Как и раньше, он начал возражать, что его слова не содержали ничего обидного для сэра Криспина. Он был готов разрыдаться как школьник, каковым он и оставался в душе.
- А что касается моей благодарности за оказанную им услугу, - произнес он, ударяя кулаком по дубовому столу, - то эта благодарность должна быть оплачена, и с процентами, ибо я могу заплатить за нее своей жизнью.

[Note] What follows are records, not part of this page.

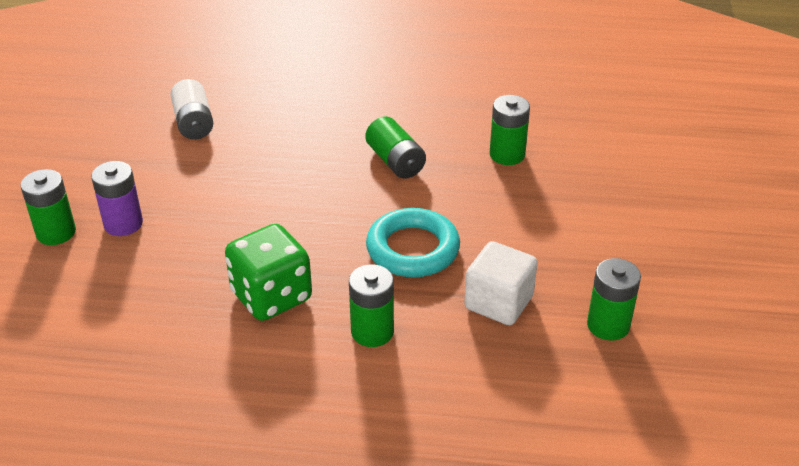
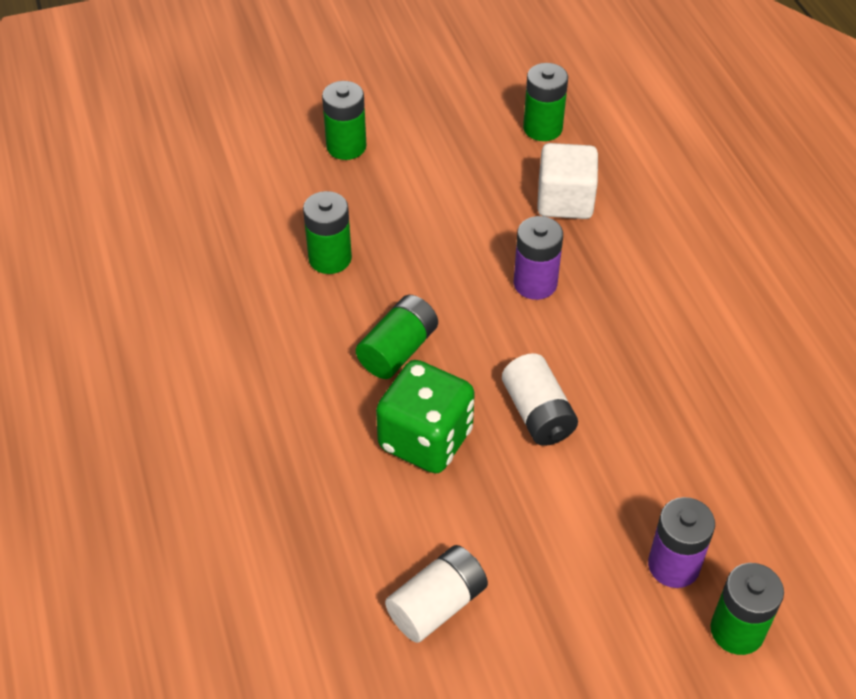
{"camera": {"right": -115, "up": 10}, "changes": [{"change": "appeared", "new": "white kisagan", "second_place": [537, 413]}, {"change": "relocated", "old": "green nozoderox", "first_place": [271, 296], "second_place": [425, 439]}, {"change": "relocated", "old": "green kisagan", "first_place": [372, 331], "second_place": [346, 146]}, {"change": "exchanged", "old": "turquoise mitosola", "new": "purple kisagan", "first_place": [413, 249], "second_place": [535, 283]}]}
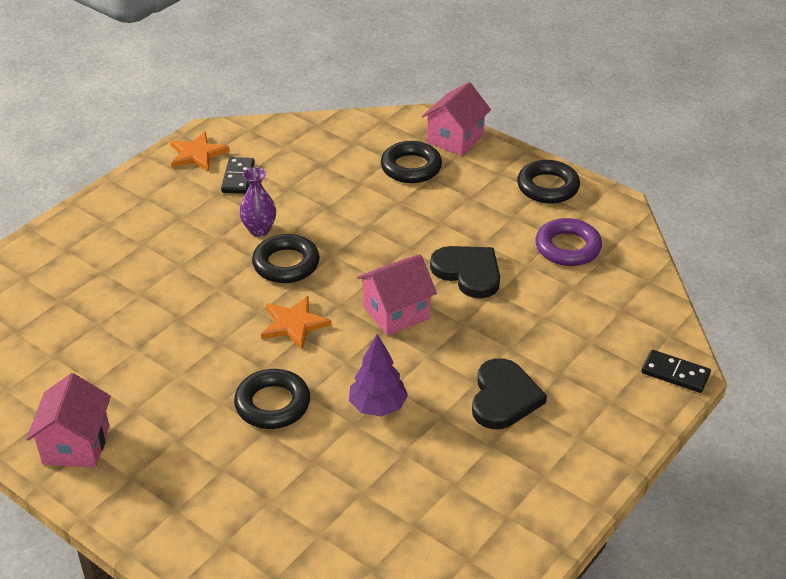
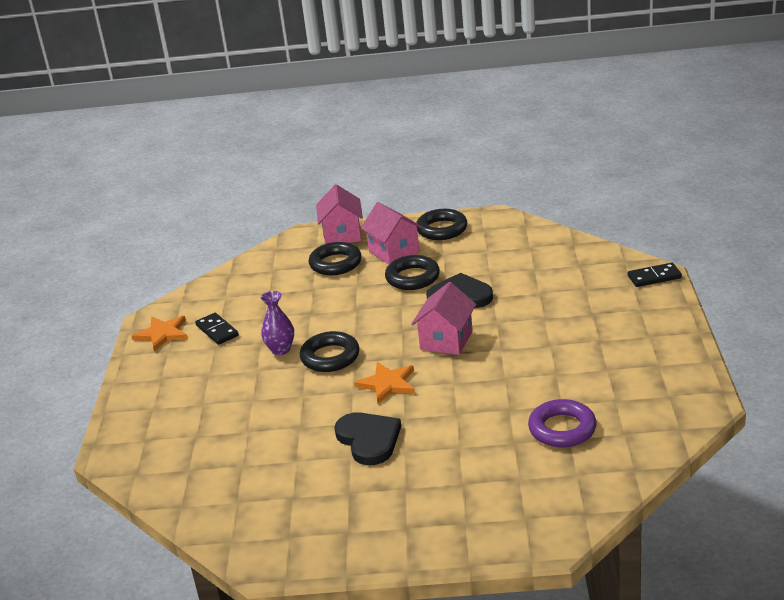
{"camera": {"right": -35, "up": -10}, "changes": [{"change": "missing", "old": "purple mafozaka", "first_place": [378, 407]}, {"change": "relocated", "old": "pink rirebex", "first_place": [76, 445], "second_place": [394, 252]}, {"change": "relocated", "old": "black mitosola", "first_place": [272, 404], "second_place": [412, 277]}, {"change": "relocated", "old": "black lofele", "first_place": [504, 397], "second_place": [369, 440]}, {"change": "relocated", "old": "purple mitosola", "first_place": [567, 247], "second_place": [562, 429]}]}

- Я не понимаю, о каких процентах вы говорите, если вы должны рисковать тем, чем обязаны своему спасителю - жизнью, - ответила она с холодным презрением, едва не заставив его разрыдаться. Но если ему не хватило силы воли, чтобы сдержать слезы, у него хватило, по крайней мере, стыдливости, чтобы повернуться спиной и не показывать их девушке. - Но скажите мне, сэр, - спросила она с растущим любопытством, - как все это произошло, чтобы я могла судить о законности вашей сделки.
Некоторое время он молча ходил по залу, сложив руки за спиной и устремив взгляд на полированный пол, по которому лучи заходящего солнца, проникавшие сквозь разноцветные стекла окон, разбрасывали багровые полосы. Она сидела в большом кожаном кресле во главе стола и молча наблюдала за ним.
Кеннет раздумывал, должен ли он сохранить в тайне существо дела, и под конец решил, что нет. Поэтому он вкратце пересказал ей историю Криспина, которую тот доверил ему той ночью в Ворчестере - историю подлинных страданий, которые только трус мог оставить неотмщенными. Он ничего не добавил, ничего не сократил, а рассказал ее такой, какой услышал в ту ужасную ночь, воспоминание о которой до сих пор повергало его в трепет.